The Taoiseach Leo Varadkar has said he is "very happy" to offer a full apology to women affected by the CervicalCheck scandal.
It comes after Lorraine Walsh of the 221 Plus campaign said that nobody had ever formally apologised to them on behalf of the State for what happened.
Ms Walsh, who is one of the women caught up in the scandal, was one of two patient representatives appointed by the Minister for Health Simon Harris to a steering committee tasked with overseeing changes to the screening programme.
Mr Varadkar said that he thought there had been an official State apology.
"Certainly, I think in previous comments that I'd made I had apologised for what has happened, particularly the whole scandal around non-disclosure, the failure of the HSE and CervicalCheck, which are public bodies, failing to engage in open disclosure, to tell women about the audit," he told Brendan O'Connor on The Marian Finucane Show on RTÉ Radio 1.
"That was an appalling scandal and was wrong, and on behalf of the State, I'm certainly sorry for it.
"If perhaps there is a particular format in which that should be done, such as a statement in the Dáil, if that hasn't been done already, I'm happy to do it."
He went on to say that the Government has focused on the Scally Inquiry and putting in place the package of supports for the women affected by the scandal and their families.
He said: "The other thing I'm really committed to is to become the government that put us on the road to eliminating cervical cancer as a cancer, because it's an awful cancer.

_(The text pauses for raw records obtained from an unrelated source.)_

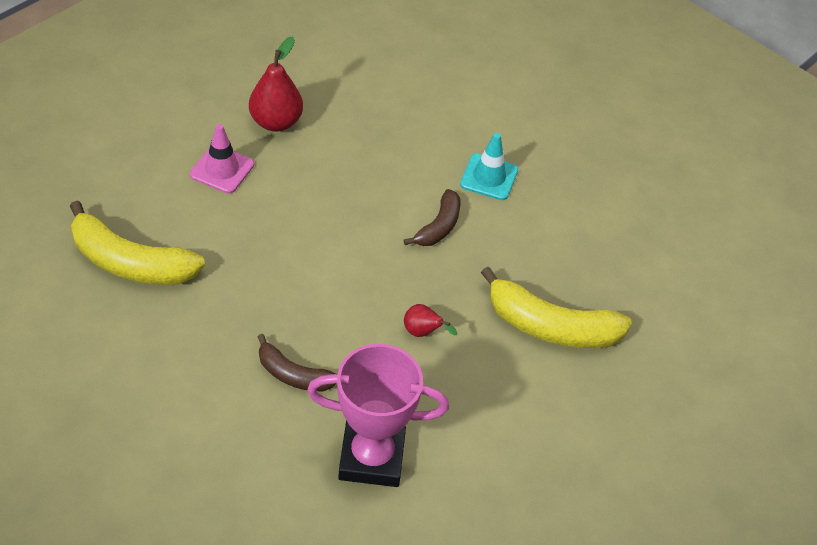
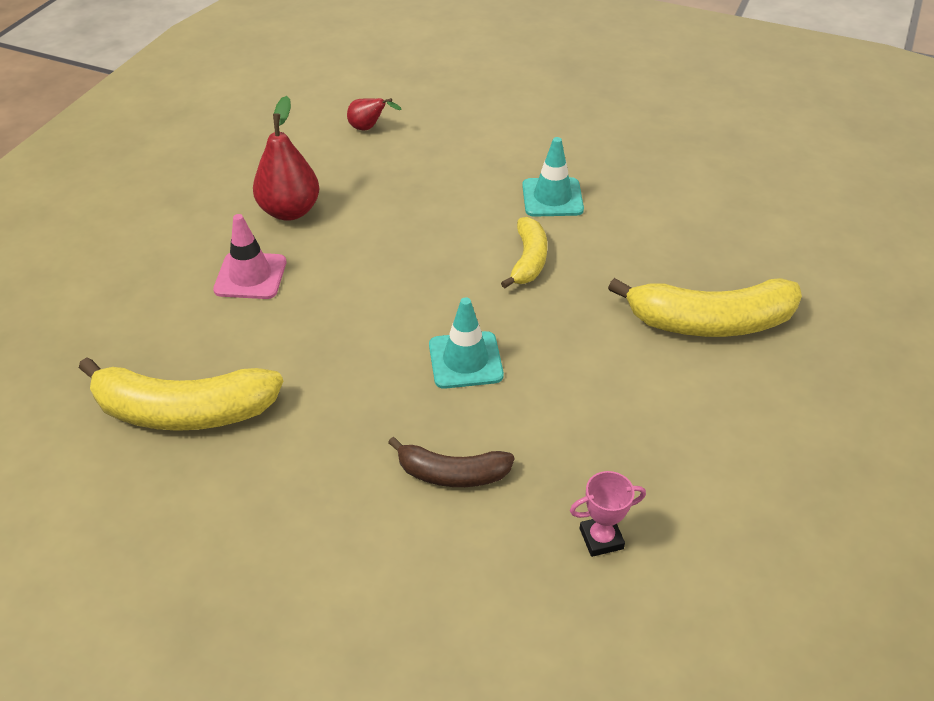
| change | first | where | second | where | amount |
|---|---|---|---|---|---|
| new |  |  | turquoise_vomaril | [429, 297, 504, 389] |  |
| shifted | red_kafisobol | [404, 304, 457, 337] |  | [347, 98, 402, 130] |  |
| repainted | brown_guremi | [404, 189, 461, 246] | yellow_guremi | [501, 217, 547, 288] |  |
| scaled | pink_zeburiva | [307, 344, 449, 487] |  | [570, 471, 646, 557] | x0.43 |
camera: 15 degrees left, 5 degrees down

"We can virtually eliminate it and that's why doing things like encouraging parents to take up the HPV vaccine for girls, extending it to boys is happening in September."
"It's also about improving the screening system, moving towards a test that's more accurate, no test is 100% accurate by-the-way. And we are making good progress on that.
"That's above all what I would like to come out of the whole CervicalCheck controversy, is something good. The two good things that could come out of it are eliminating cervical cancer for the next generation, and secondly, making the health service a much more open and honest place, particularly around making open disclosure in serious cases mandatory."
He added that the best thing he could do is to ask the Health Minister, Simon Harris, to contact the 221 Plus group in order to establish the best format for a formal apology.
"I'd be very happy to do that and I think it would be appropriate."
The Taoiseach then reacted to events around the awarding of €5m of Exchequer funding to Waterford Airport to extend it runway, which has not had a commercial flight for three years.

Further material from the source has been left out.